By the time I reached high school, I worked at a local pet shop cleaning cages, at a local drug store mopping floors and washing windows and during the summer, I worked for the Great Western Sugar Company at their experimental station mating sugar beet plants- even though I was severely allergic to sugar beet pollen. The summer between my junior and senior year of high school, my father got me a job at the University of Colorado working in the largest girls dormitory, Farrand Hall, as a ‘hasher’ on the food line. In the morning, I worked the automatic toast machine and fed it bread. The girls would come through and say, “Good morning, Ringo.” I wore my hair long and the Beatles were popular so I was nicknamed ‘Ringo’.

The best thing was that on Friday mornings one or more of the girls coming through the line would ask, ‘Hey Ringo, you wanna go to a party this weekend?”  Wow! Me? A high school kid being asked to a college party by a cool girl. Needless to say, my popularity among my high school friends increased exponentially. Even better, once my junior year began, a skiing buddy and I signed up for a racing clinic at Hidden Valley Ski School. After about two months of the racing clinic, our instructor asked us if we would like to join the Ski School. Well, hell yes! And that spring, we attended instruction clinics and were accepted into the Hidden Valley Ski School as apprentice instructors. So I guess my first real professional occupation was a Ski Instructor.

Having worked at the University of Colorado the summer of my junior year, I returned to work with Family Housing cleaning faculty apartments when they were vacated. The pay was good and I also got several of my high school buddies jobs there. We loved it because we were in Boulder and spent all our spare time hanging out on campus. After a one semester at CU, I spent the winter instructing skiing and saved money to return for summer school and received a draft notice midway through the summer semester. While biding time, I washed pots and pans at an all-night diner and a private girls dorm and helped stock the first K-Mart to open in Boulder. I was living in an apartment with three friends after having taken my draft physical and accepting to go into the Army come February 1967.

The US Army trained me at Ft. Devens, MA and then at the NSA as an electronic signal analyst.
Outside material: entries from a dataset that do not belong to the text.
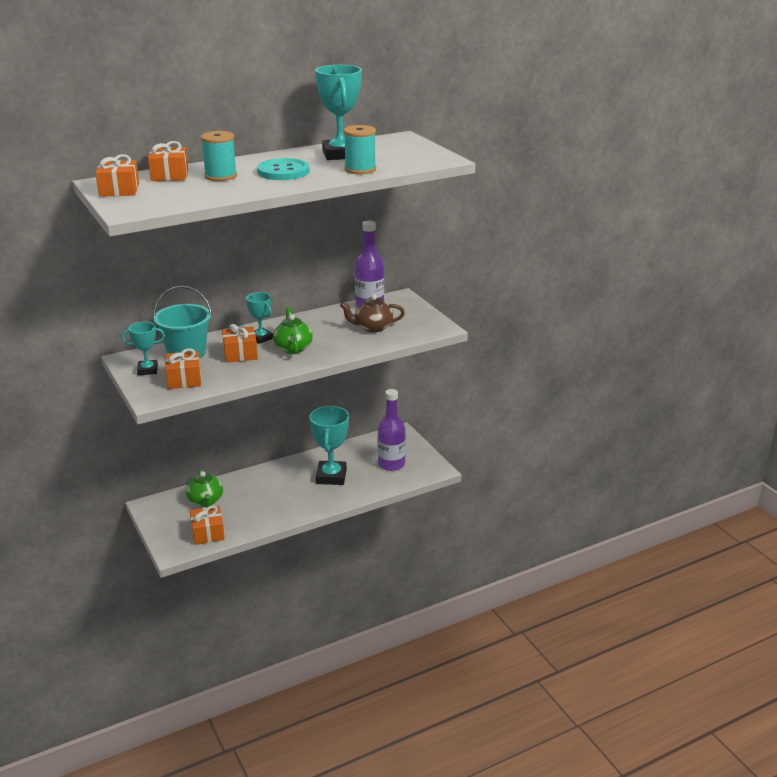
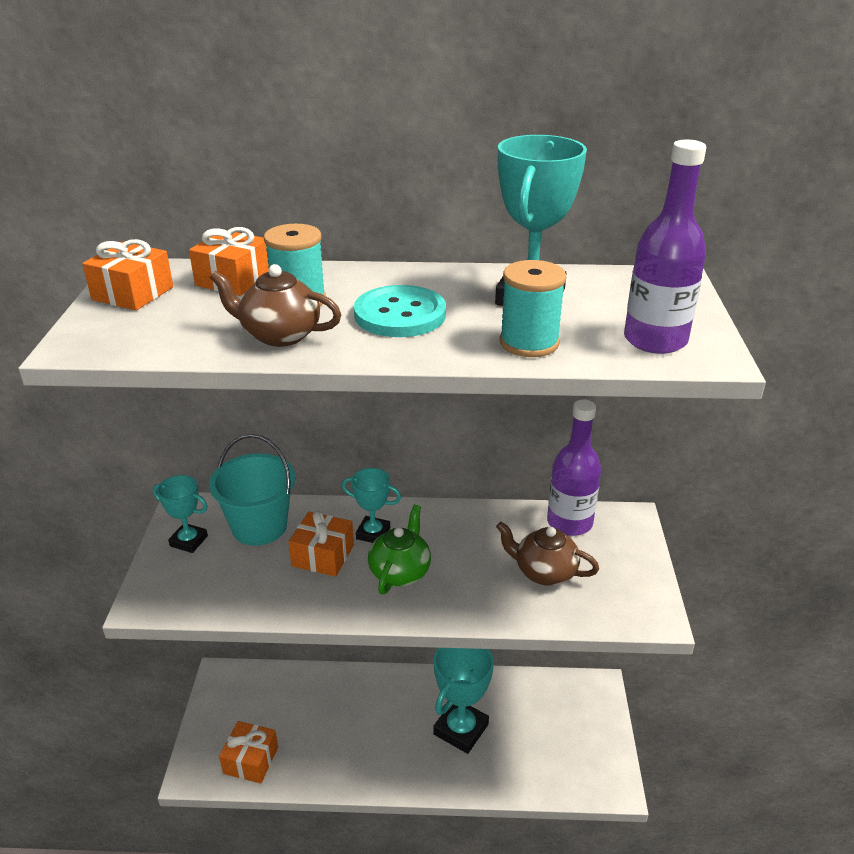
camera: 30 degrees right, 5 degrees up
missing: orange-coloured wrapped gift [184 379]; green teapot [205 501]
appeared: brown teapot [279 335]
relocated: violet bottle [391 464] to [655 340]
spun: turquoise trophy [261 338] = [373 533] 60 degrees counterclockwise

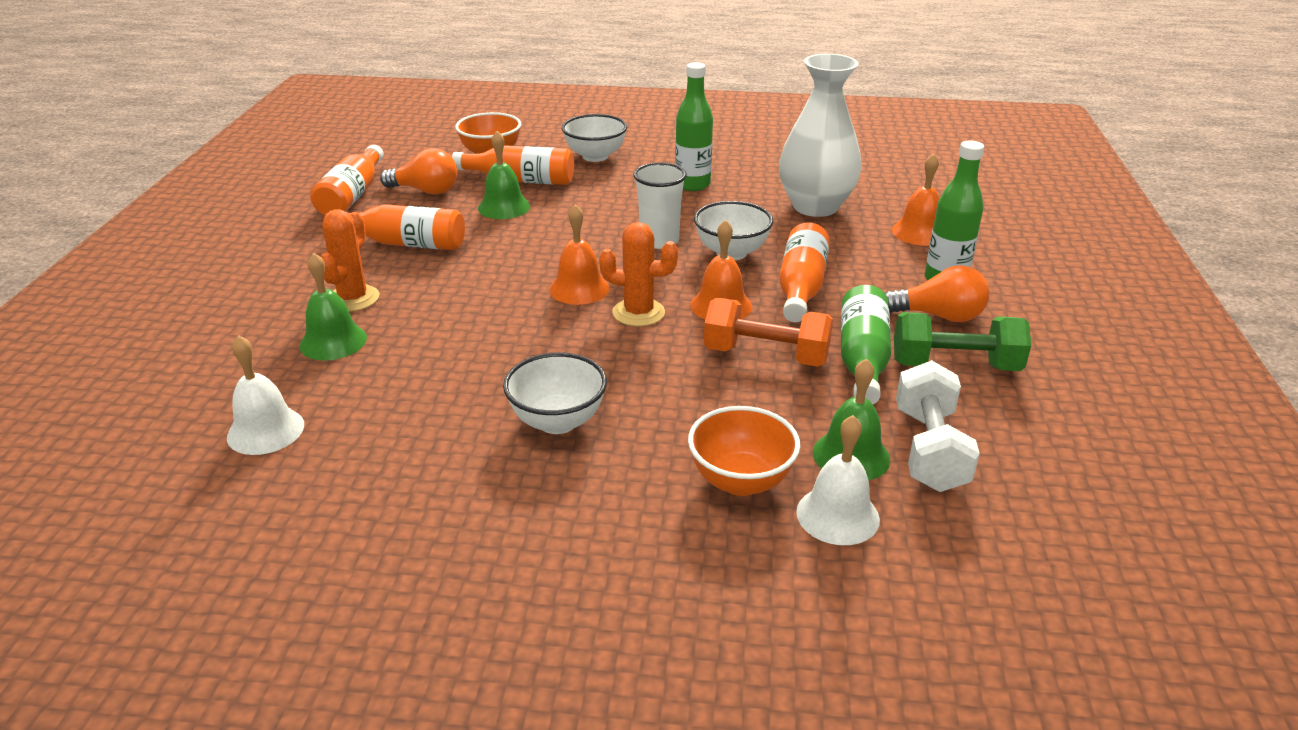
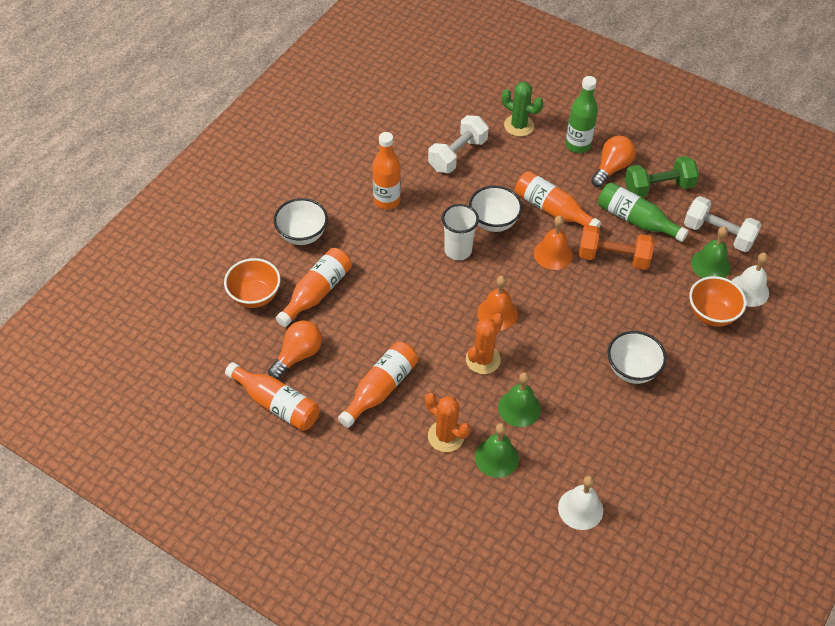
camera: 65 degrees left, 20 degrees up
relocated: orange-coloured cactus [638 313] to [483 359]; green school bell [504 207] to [519 408]
exchanged: white tall vase [815 207] to white free weight [457 155]; orange-coloured school bell [919 232] to green cactus [519 125]
colour: green bottle [692 185] to orange-coloured bottle [387 200]
spun: orange-coloured free weight [766 355] = [613 257] 60 degrees clockwise; green free weight [955 365] = [658 187] 45 degrees clockwise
The work required a Top Secret Security Crypto-Clearance and I spent the next three years analyzing Russian signals from space. I never considered this an occupation as being in the military was not a matter of my volition. Once out of the Army, I went to Japan to go to college because I had been stationed in Japan and needed to follow through on the fascination I had developed for the country. Although I was on a student visa, I got an exception to work ‘arubaito’ (part-time job) as long as I did not do a job that a Japanese citizen could do. The two options were: be a native speaker of English and teach or be foreign talent in Japanese movies, TV, and advertising. I did both and loved it. The money was good and the work was always interesting. So I made movies, was on TV shows and made Japanese whiskey ads etc.

After marrying a beautiful Japanese girl and moving on to graduate school in Hawaii, I continued teaching English to foreign students and we both went on to teach English in Iran in 1978. We were just in time for the Iranian Revolution and ended up evacuating in the Spring of 1979. I taught for the University of Illinois system for about 5 months before leaving for Saudi Arabia to help develop a training program for Gas Plant Operations (not that I knew anything about it). As fate would have it, I learned fast, impressed the ARAMCO people I worked with and ended up spending over 20 years with Aramco as Chief of Staff to a Vice President. Later that same Vice President would ask me to join him at the United Nations where I ended my working life in 2013 and moved to Austin, Texas to join my son and his wife for the birth our grandson, Max.